In a meeting held last week, the board of Red Dirt voted to suspend OJFA for the remainder of the season among allegations of cheating. There are four teams in the OJFA, and each have a 5-0 record this year.
The directors were informed of the decision and shared the following information and the reasons they were suspended on their social media page: “This is the 33rd year of the Okmulgee Junior Football Association. In 29 of the 33 years, we were able to lead a squad to the championship. We take great pride in fundamental, teamwork, and Bulldog pride. Due to our conviction that every child should have the opportunity to succeed, we work with, support, and educate kids from Okmulgee and the neighboring towns. OJF provides for our children while maintaining one of the lowest league prices in the state, and many are sponsored since they are unable to pay, because that is the core of our organization. We enjoy working with children and watching them come together as a group and form enduring relationships.
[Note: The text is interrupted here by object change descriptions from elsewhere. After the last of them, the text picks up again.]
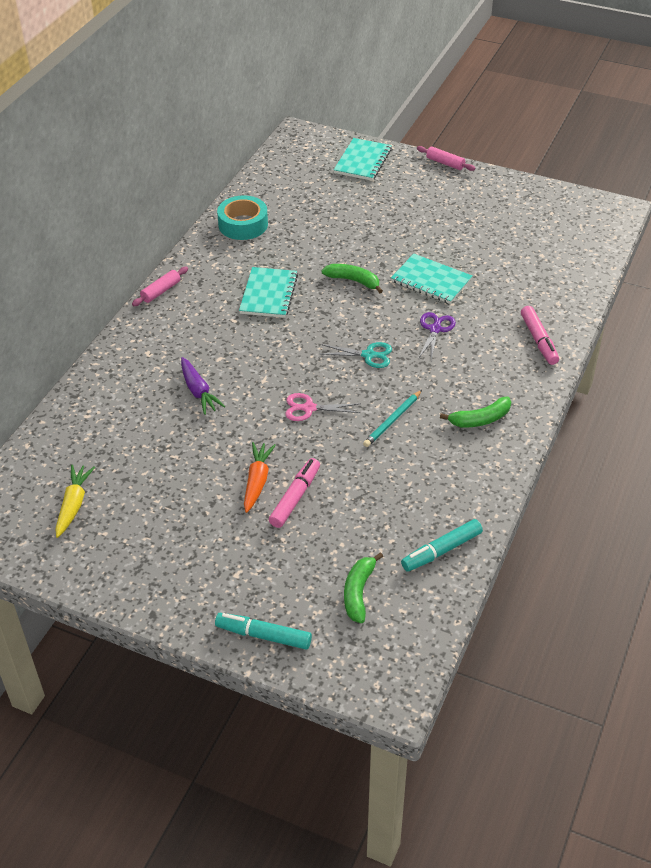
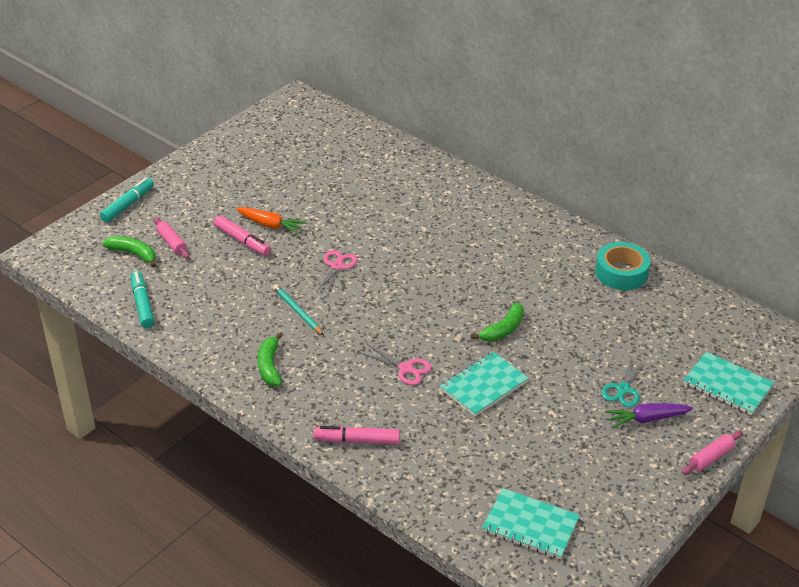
camera: 105 degrees right, 5 degrees down
(74, 505) = (296, 140): yellow carrot -> none
(161, 291) = (529, 208): pink rolling pin -> pink rolling pin (171, 242)
(198, 391) = (387, 211): purple carrot -> purple carrot (647, 419)
(268, 294) = (502, 270): turquoise notebook -> turquoise notebook (530, 525)
(368, 355) = (388, 315): turquoise scissors -> turquoise scissors (623, 389)
(435, 329) = (406, 368): purple scissors -> pink scissors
“As some of you are aware, OJF was accused of cheating on Wednesday night and consequently suspended from the Red Dirt Football League. It’s not like that at all! The details are as follows:
• Four players from the sixth grade were dropped from the team – not due to their age, as the league does, but rather because they were in the seventh grade. Each player is 12 years old, and the league received the necessary information prior to the start of the season. These players weren’t problematic until a rival club started to wonder why we were succeeding. We were informed that those players could not participate in the game without the approval of Okmulgee Public Schools, which they refused to do. We reluctantly withdrew those players the following day after learning that we had to.
• OJFA was suspended for the remainder of the season after a meeting that we were not informed of was held. We were never informed or given a chance to speak up for ourselves. The league declined our offer to suspend the sixth grade and allow the others to play.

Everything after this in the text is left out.